At processing block 220, monitoring system 120 selects the particular offline device that is to be awakened. At processing block 230, monitoring system 120 issues a Wake-On-LAN packet to the selected offline device. At processing block 240 the device returns online and transmits an event signaling that the device is online, back to control point 110 via monitoring system 120.
According to one embodiment, control point 110 may cause devices to go offline. This may be initiated, for instance, whenever a device has not been used for a predetermined amount of time and/or is not to be used in the relatively near future. Commands to change a device to the offline state do not need to get routed through the monitoring system.
In one embodiment, such commands may simply be routed directly from control point 110 to the device that is to be switched offline. However in other embodiments, monitoring system 120 is used to issue the commands since it will able to determine when a device has actually gone offline since the device that is being taken down will not be able to issue events once in the offline state
According to one embodiment, monitoring system 120 utilizes a heartbeat signal transmitted to monitor the state of each device. When a heartbeat for a device is interrupted without prior initiation from control point 110, monitoring system 120 will reflect the offline state for that device. Note that the functionality of control point 110 and monitoring system 120 may be integrated into a single component for simplicity. According to one embodiment, monitoring system 120 may infer that a device has come back online by the resumption of the heartbeat.
According to a further embodiment, each apparatus (e.g. 130) has power-state information for all of the other apparatuses. In such an embodiment, network 100 does not include a monitoring system 120. Thus, the power-state information can be acquired either by, for example, peer-to-peer communication between the apparatuses.
This allows control point 110 to ask any apparatus (130 or 150) to find out about other potentially sleeping devices. When control point 110 requests to wake a device control point 120 can use the power-state information received from apparatus 130 (using a service such as 138 or 139) to directly wake apparatus 150, in a manner similar to how control point 120 would wake apparatus 150.
The above-described mechanism greatly simplifies server management for IT because it enables an administrator to easily manage servers, which often times number in the hundreds or more. In addition, the mechanism may be used to remotely track the state of a system, reboot, power down, power up, etc.
Further, power management will also be valuable in the embedded and home markets since devices in these markets typically are not always on. The mechanism enables networked devices to be able to function correctly even if the devices are not online by supporting the ability to bring devices on line when necessary.
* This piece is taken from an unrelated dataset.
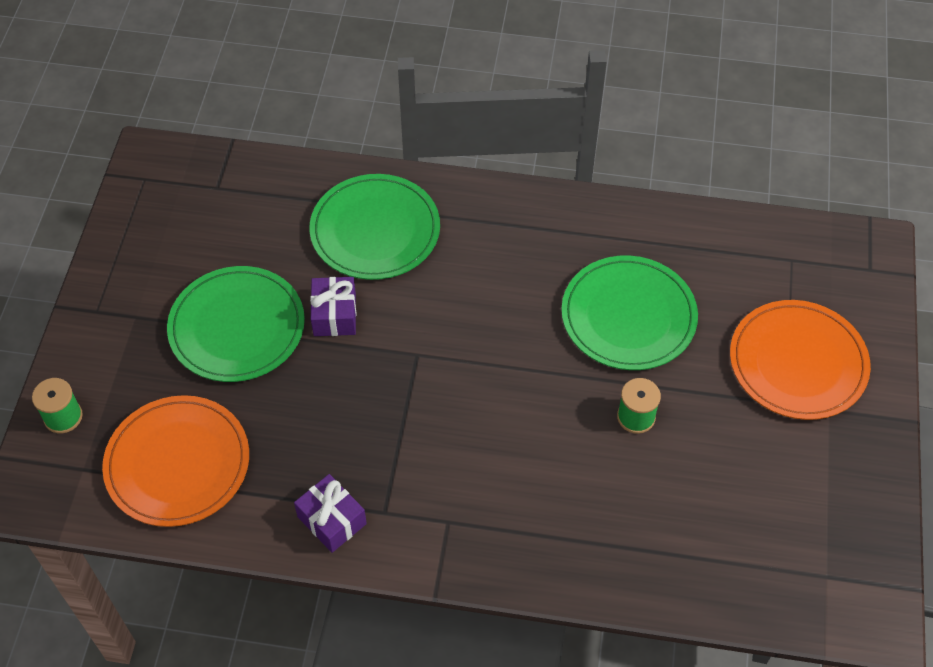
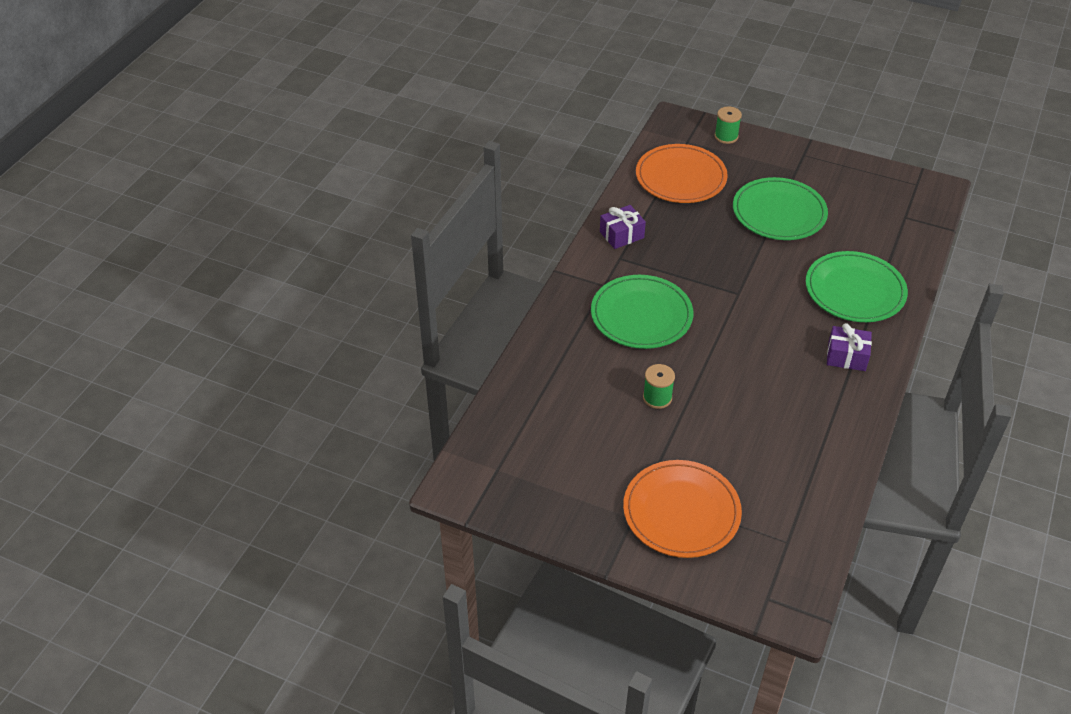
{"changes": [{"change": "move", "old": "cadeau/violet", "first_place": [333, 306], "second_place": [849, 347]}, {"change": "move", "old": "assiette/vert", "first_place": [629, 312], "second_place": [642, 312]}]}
Whereas many alterations and modifications of the present invention will no doubt become apparent to a person of ordinary skill in the art after having read the foregoing description, it is to be understood that any particular embodiment shown and described by way of illustration is in no way intended to be considered limiting. Therefore, references to details of various embodiments are not intended to limit the scope of the claims which in themselves recite only those features regarded as the invention.